I Don’t Know When Decisions Are Supposed to Be Made
I Don’t Know When Decisions Are Supposed to Be Made
You keep wondering when things are supposed to be decided. Deadlines feel unclear, timelines seem different depending on who you ask, and it feels unsettling not knowing what “on time” even means.
CHECK FIRST
Before trying to pin everything down, pause and ask:
Which decisions truly have deadlines—and which ones don’t?
Are we being asked to decide now, or simply to prepare?
Is this pressure coming from a real requirement or from uncertainty?
What decisions are actually ours to make later?

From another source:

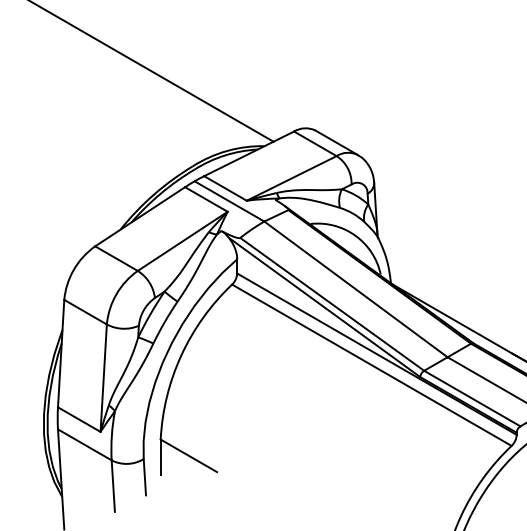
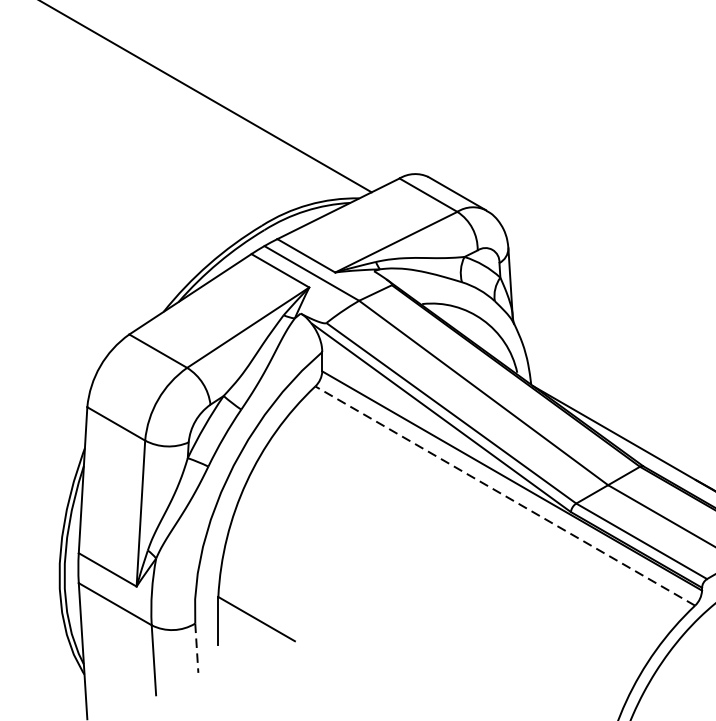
line: (371, 365) -> (504, 496), solid -> dashed
line: (144, 477) -> (196, 648), solid -> dashed

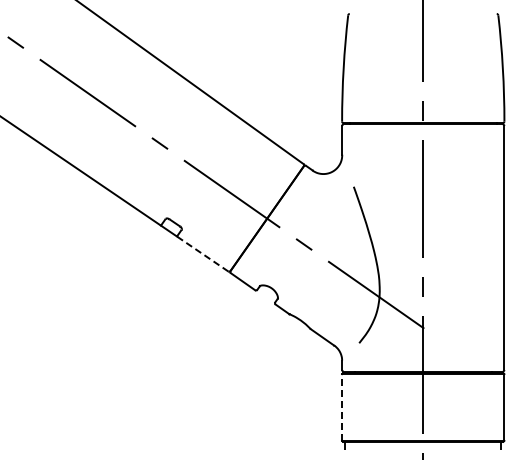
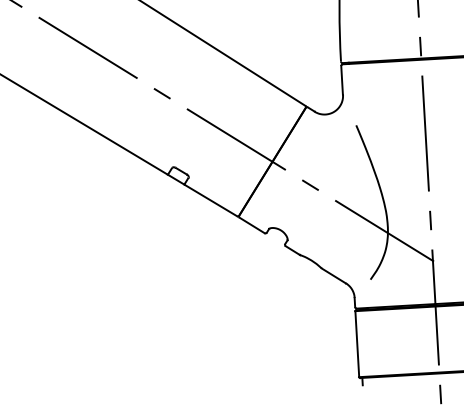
line: (202, 253) -> (210, 199), dashed -> solid
line: (342, 406) -> (357, 343), dashed -> solid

Not everything in senior year happens at once—even if it feels that way.
THEN
Choose a way to bring clarity without forcing certainty.
Option 1: Separate “now” from “later”
You might list what genuinely needs attention this month versus what can wait. Seeing it written down often eases anxiety.
Option 2: Focus on readiness, not resolution
Instead of making final decisions, you can focus on gathering information and noticing patterns—without committing yet.
Option 3: Allow flexibility in the timeline
Some clarity comes after graduation, not before. Leaving room for that doesn’t mean you’re unprepared.
PAUSE
You don’t need a full roadmap today. Senior year unfolds through a series of small steps—not one defining moment. You’re allowed to pause and revisit decisions as they become clearer.
NOTES / REFLECTION
If it helps, consider:
Which decisions actually have deadlines right now?
What feels urgent versus what feels unresolved?
What might it look like to trust the process a little more?